Twenty-five years ago, tennis was my game. I loved the feeling of getting up early and hitting for an hour before work. I loved the cute little tennis outfits. It was a vibrant game and it made me feel vital. But as nature sometimes compels, that particular sport was finite in my life. A scoliotic back and disc degeneration saw to it. Those two physical messengers had their way with me. Eventually I would stop playing tennis, downhill skiing, or any type of aerobics where my feet hit the ground and my back took a pounding. So, what was left? Walking.
Walking is an activity that nurtures aliveness. I have learned to walk all year-long and in all conditions. I walk in the spring and marvel at the wild flowers that fill the meadows and mountainsides. I walk in the summer and stop to take sips of cool water and breath in the offerings of the panorama. In the fall, I delight in the changing of leaves. And of course, the great winter snow hike has become one of my favorites, because in my way of seeing, there is nothing quite as joyful as watching my dog romp through snow, and nothing quite as exquisite as the lone grey heron standing on the ice, keeping watch over the frozen water.
Being in my sixties has given me a perspective of the grace contained within the conflict and challenges of life. Cocky thirties made me think I could do life without such things, but I realize now that I would not have wanted to. There is a comfort in knowing that your marriage is so solid and committed that in spite of disagreements, snarls and frustrations, there was never an instance where you didn’t eventually sit down and work it out, thereby strengthening the union.
As for failure, you can put up all the posters of “Failure is Not an Option” that you want, and good luck with that! I have failed many times. Sometimes I have beat myself up for those moments, wrapping the failure around me like a scarlet letter. Failures though, have propelled me forward in business, friendships and making peace with the limited, finite human being that I am, albeit with an infinite and loving soul. Failure has taught me that God loves me in every moment. Failure is, as Billie Jean King once said, “only research.”

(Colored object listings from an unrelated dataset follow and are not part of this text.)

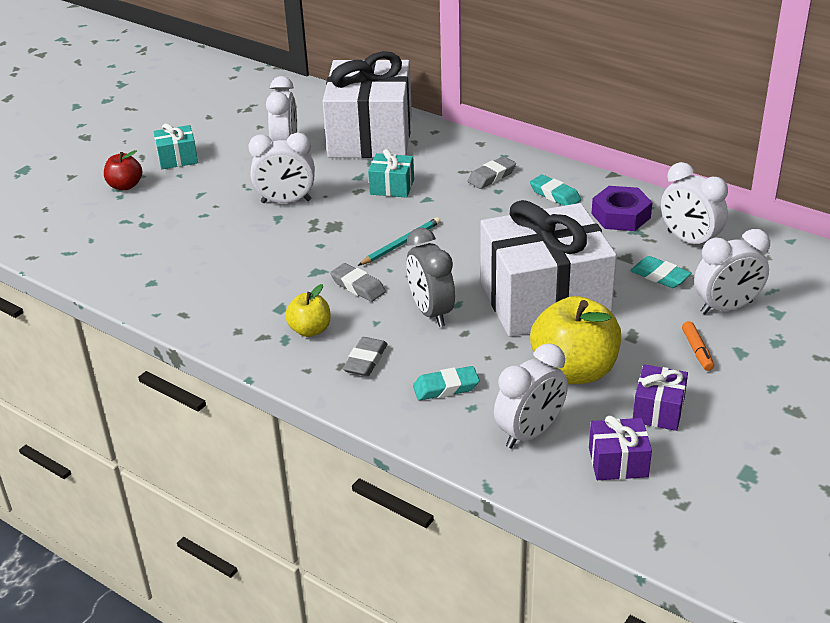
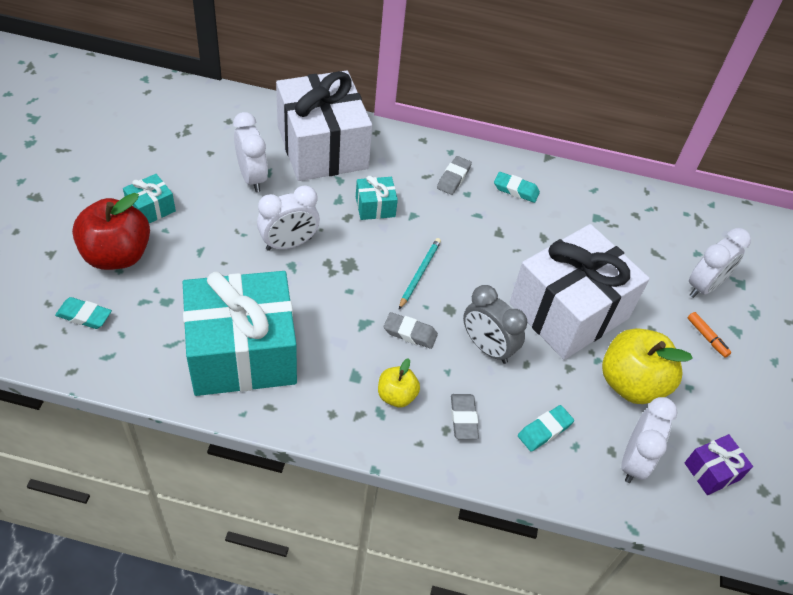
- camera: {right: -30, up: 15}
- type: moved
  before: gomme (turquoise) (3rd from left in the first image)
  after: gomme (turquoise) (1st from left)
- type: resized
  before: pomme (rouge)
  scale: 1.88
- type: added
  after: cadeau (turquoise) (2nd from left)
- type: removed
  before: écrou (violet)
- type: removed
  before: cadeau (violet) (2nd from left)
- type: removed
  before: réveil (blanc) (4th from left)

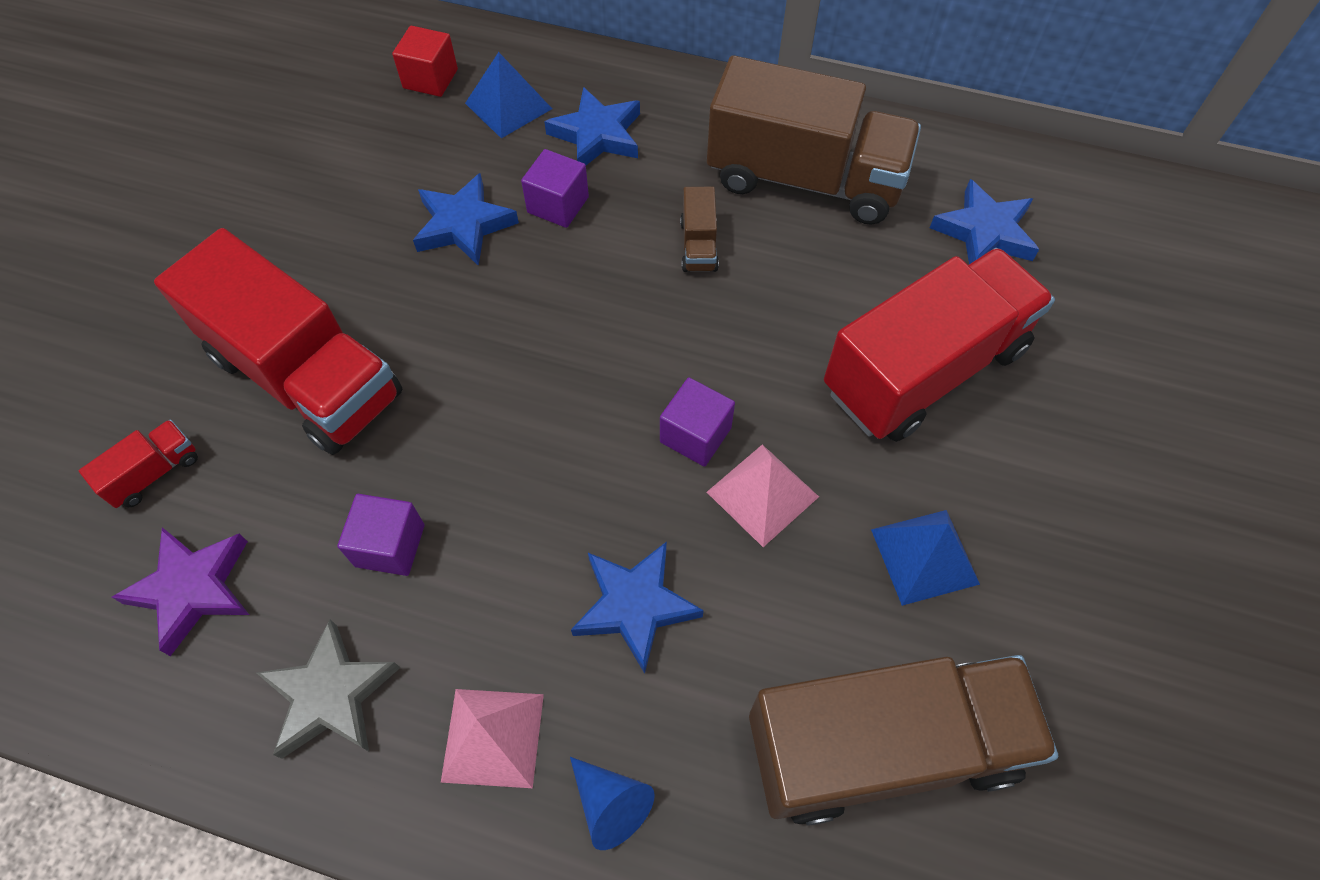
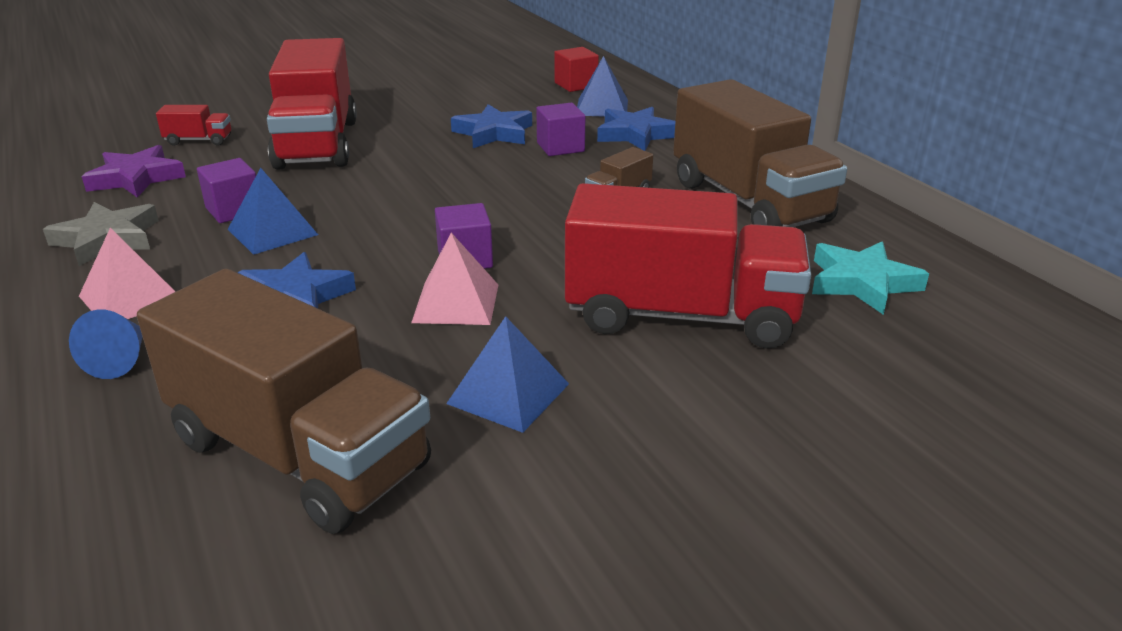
- camera: {right: 45, up: -30}
- type: added
  after: pyramide (bleu) (1st from left)
- type: recoloured
  before: étoile (bleu) (4th from left)
  after: étoile (turquoise)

There was a time in my fifties that I mourned the loss of youth and its beauty. I don’t know a woman (if they’re honest) who hasn’t stood in front of a mirror and gently pulled the skin of her face back to remind her of a time that her face was not headed south…and then entertained for a moment some magic surgery that would restore it all, if only for a while longer. In the blink of an eye, the world seems as though it is no longer yours, but belongs to women who still wear high-heels and know their way around an i-phone. But the grief of that passing, was kind and swift and I have started to grow comfortable with the sags of my face. The important things are that I stand tall and straight and that I walk. I am learning that the geese that fly overhead sing their songs for me. I have begun to understand that the fox that trots across the open field and stops to look at me with curiosity can fill me with wonder. In short, I have slowed down enough to take in the sights and sounds of the natural world, letting it fill my heart and speak to me, and that makes me feel as though I am living fully. I know that I can and will walk until the end. When Dylan Thomas wrote “Do not go gentle into that good night,” I believe that he was talking about living until you squeeze out the last drop from it.
I still stress too easily. I give in to the sorrows. But even those things, when observed with clear eyes and distance show me that they have added texture to a journey that keeps edging me toward the meaning and purpose of being human. Stress is just a wake up call to stop and breath deeply, go read People Magazine and take a hot bath. Stop and realize that nothing is so important that it should disturb your health or your peace of mind. That’s the tough one—we all make things too important and over identify with that importance. It’s a killer. As for sorrows, a little sorrow in life can break open the heart to the suffering of a world that needs you to reach out. Too much sorrow is like indulging a seductress that will take you somewhere you don’t really want to go.
Cycles of the season, cycles of age, all of it meant to be. The sixties are not so bad. In a way, I feel like I am doing my best work. I finally have some perspective on life and am now looking forward to what my seventies might bring. I love to write my thoughts and then go walk in the early hours of the day. And as Irenaeus said; “The Glory of God is man fully alive.” Did you live fully? Did you love well? Is it ever to late to take those questions to heart and count the blessings and the joys of waking up and doing the day one more time–fully alive?